To appreciate the magnitude of this growth, consider the trajectory of adoption over preceding years. The initiative had required four years following its 2014 launch to reach 100 participating network operators. However, the pace of adoption accelerated dramatically in the subsequent period. Between 2019 and 2020 alone, participation increased by nearly 40 percent, with 244 new operators joining during 2020. This acceleration revealed that once sufficient critical mass had been achieved, network effects amplified the value proposition for joining, creating a virtuous cycle where each new participant strengthened the entire network’s security posture.

Diversification Beyond Traditional Network Operators

While the growth of network operator participation remained the headline story, an equally significant development occurred in the expansion of the initiative beyond its original constituency. The program began to encompass Internet exchange points, which serve as critical interconnection hubs where multiple networks peer with one another. Additionally, content delivery networks and cloud service providers joined the community, recognizing that routing security affected their operational resilience and their ability to serve global customers reliably.

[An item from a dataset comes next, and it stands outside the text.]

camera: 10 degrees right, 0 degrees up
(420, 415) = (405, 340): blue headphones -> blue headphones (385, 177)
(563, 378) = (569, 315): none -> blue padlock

This diversification reflected a maturing understanding of routing security’s implications across the Internet ecosystem. Rather than remaining confined to traditional ISPs and regional network operators, the security framework became applicable to a broader range of organizations whose infrastructure decisions influenced global routing tables. Internet exchange points, for instance, wielded considerable influence over how traffic flowed between connected networks, making their participation particularly valuable. Similarly, content providers and cloud platforms recognized that routing attacks could misdirect traffic away from their legitimate infrastructure, potentially causing service disruptions and user harm.

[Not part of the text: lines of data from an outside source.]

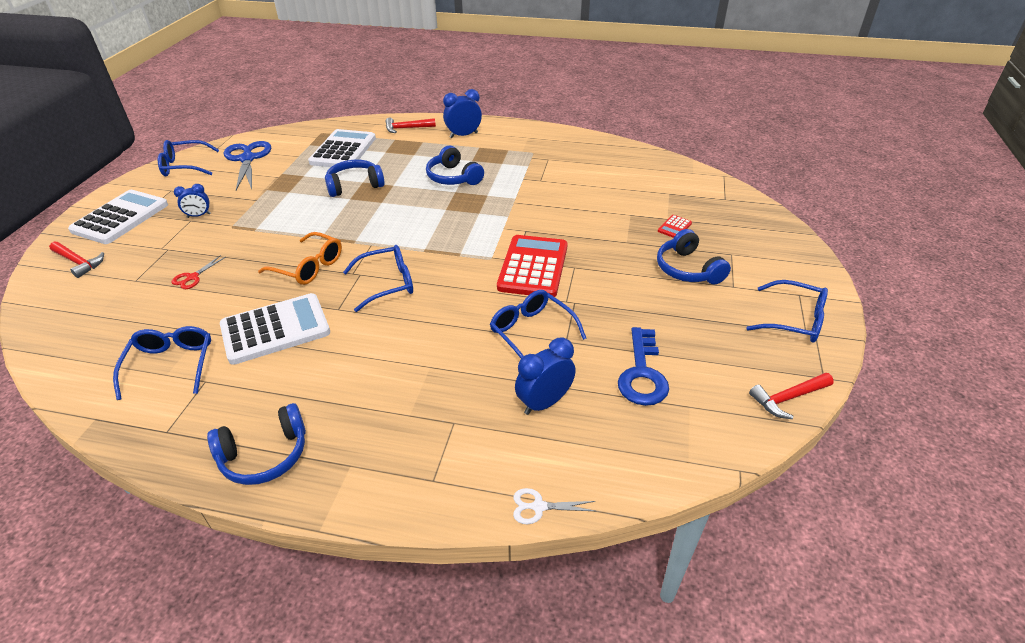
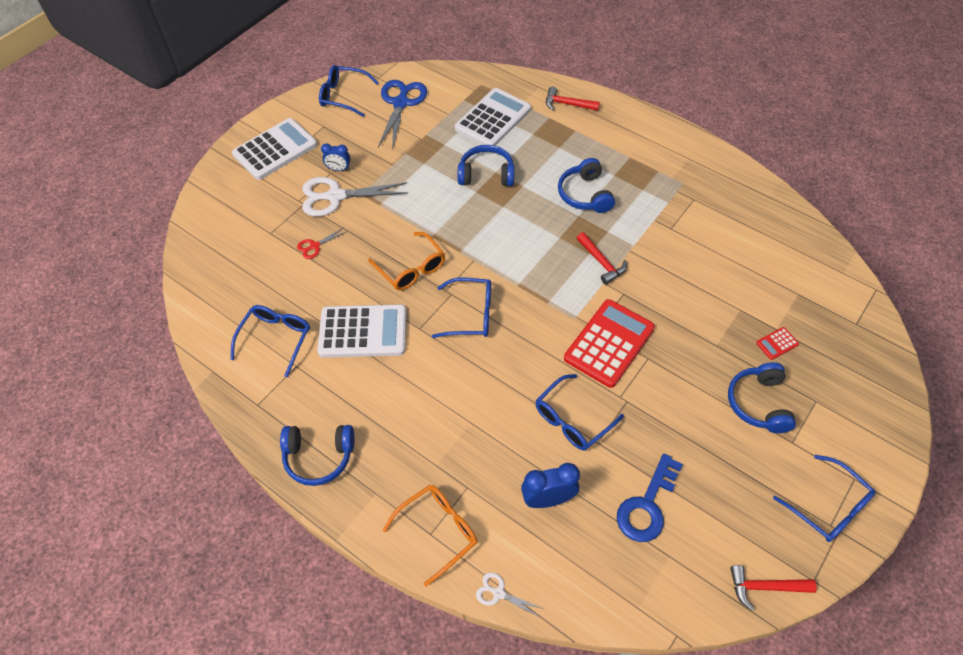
camera: 25 degrees right, 15 degrees up
(78, 262) = (232, 195): red hammer -> red hammer (601, 262)
(202, 235) = (335, 196): none -> white scissors
(441, 474) = (438, 531): none -> orange glasses
(463, 135) = (621, 133): blue clock -> none
(531, 332) = (572, 420): blue glasses -> blue glasses turned 120 degrees counterclockwise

Measurable Decline in Routing Incidents and Security Events

Beyond the participation metrics, perhaps the most compelling evidence of the initiative’s impact lay in empirical data regarding routing security incidents. Analysis of publicly reported routing incidents revealed a declining trend that corresponded with the expansion of participation in security best practices. The number of reported routing incidents had declined from over 5,000 in 2017 to below 4,000 by late 2020, representing a substantial reduction in observable attacks or misconfigurations affecting Internet routing infrastructure.

However, it is important to note that incident categorization revealed nuanced patterns. While certain categories of incidents, such as route leaks caused by misconfigurations or operational errors, demonstrated declining trends, other attack categories evolved. Route hijacking incidents, where malicious actors or negligent operators announced Internet address space they did not legitimately control, showed an increase in some regional analyses during 2020. This pattern suggested that while the security community was successfully defending against certain threat vectors, adversaries and misconfigured systems continued to attempt alternative attack methodologies.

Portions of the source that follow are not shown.